Usually though, it isn’t a ‘messaging’ problem.

Or, put another way, we find that messaging problems are usually business story problems.

If you’re clear on the business story, the messaging takes care of itself.

The words come easily.

Anyway, in a more saturated market, when the business story or messaging is off, the business can be flat, and marketing can fall on deaf ears. When the business story and messaging is clear, you can build trust and engagement over time.

People see you as a guide that can take them to a particular destination.

So to tweak our messaging to build engagement and trust, we’re really shifting the business story. Or the overarching way that we communicate what we do, and how it fits into the changing world of our clients.

There are three little tips that can be helpful here.


1 - Switch out claims for success stories

What is a claim, or claims based marketing?

When you see a gym that advertises they will help you lose five kilos, in three months, that’s a claim.

When we have a marketer tell you they will double XX leads or whatever, that is a claim.

When a yoga studio says they have the best community, or the best teachers, that’s also a claim.

In an unsaturated market, this is fine. But in a land of a million people doing a similar thing, it falls on deaf ears. Not just because a lot of claims are empty promises. But because when everyone is making claims, how are you going to stand out?

Now, while it’s true that we might always have some element of claims if we drill down enough, one way you can build more trust, is to adjust the message to focus on what you can control with the client.

For example.

Let’s say you start a strength gym. You could have three levels of ‘claim’, or mission for the buyer:

  1. “Build incredible strength and confidence in all areas of life”

  2. “Build full body strength”

  3. “Get started in the gym with a custom program”

Which is the right line?

Most people will shoot for the first one. It’s more aspirational. And they’ll say, don’t tell people what you do, tell them what you do for them. And it sounds more compelling. And while I agree, it’s also vague. And, we all know that not everyone who starts at a gym, becomes a confident superhero.

Personally, while I’m the first to say that all purchases are made emotionally, the more we shift into the trust economy, the more I find the third option more attractive.

However, if there ain’t any bold claims, how do we pull at the heart strings and create compelling vision?

We showcase client results, and provide success stories that are way over and above the claim (‘super success stories’).

So we might get people started with training.

But then we show people who have had strong transformations, and tell the stories of the quests they have gone on, which show the confidence.

Each business has a particular balance here.
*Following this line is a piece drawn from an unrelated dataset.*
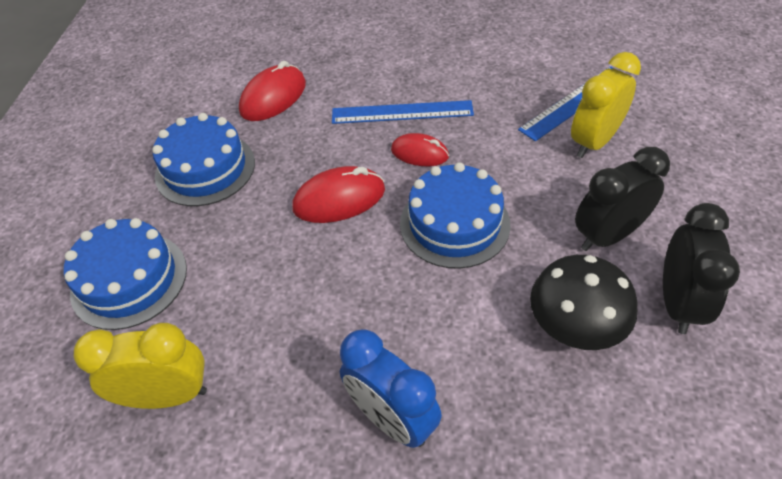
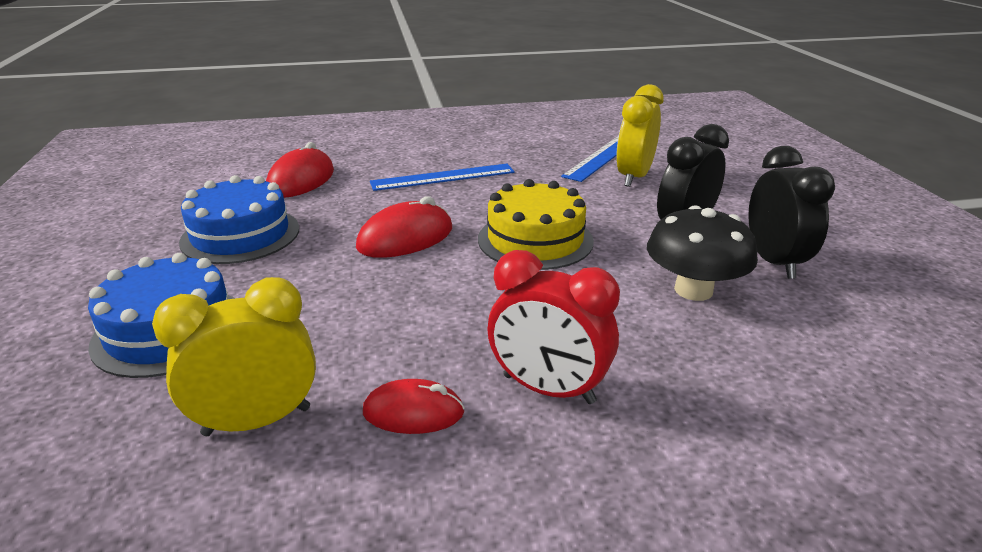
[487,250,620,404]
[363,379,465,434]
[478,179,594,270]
But the focus is to ‘show not tell’.



2 - Be careful telling the client they have a problem

Seems like every few weeks there’s a new problem that we face in the world, that the news media blasts out to us around the clock.

When that problem is new, or when we sense that there’s a change happening, we pay more attention.

But when that situation stops changing? We start to ignore it.

This is because change drives attention more than a static problem. And so it is with business.

When we come out guns blazing as a service provider, and tell the customer that they have a problem with distraction, a problem with motivation, or a problem with their tax, or health, or whatever, they can go into defence mode.

This is the root of a lot of copywriting frameworks.

And while they’re designed to get under the skin, they can raise the defence mechanism of the reader, or shift the whole thing into the ‘I’ll worry about it later” basket.

Instead, we can focus on the change going on around them, and tell the story of how this is creating winners and losers.

(Those who embrace the change and use the new methods, or those who don’t).

This allows them to recognise that they may have a problem.

Types of change we can focus on?

Internal:

Ageing

Health

Strength

Growing our business

Meeting someone

Moving houses

Et cetera

External:

Shifting trends

Changes in customer behaviour (B2B)

Changes in technology

Changes in environment

Social changes

Changes in what a ‘leader’, ‘parent’, ‘husband’ et cetera now looks like…

And more.

To start with, a ‘change’ captures attention. So when you point out a change, then you can raise the stakes by showing how this change is already impacting the culture.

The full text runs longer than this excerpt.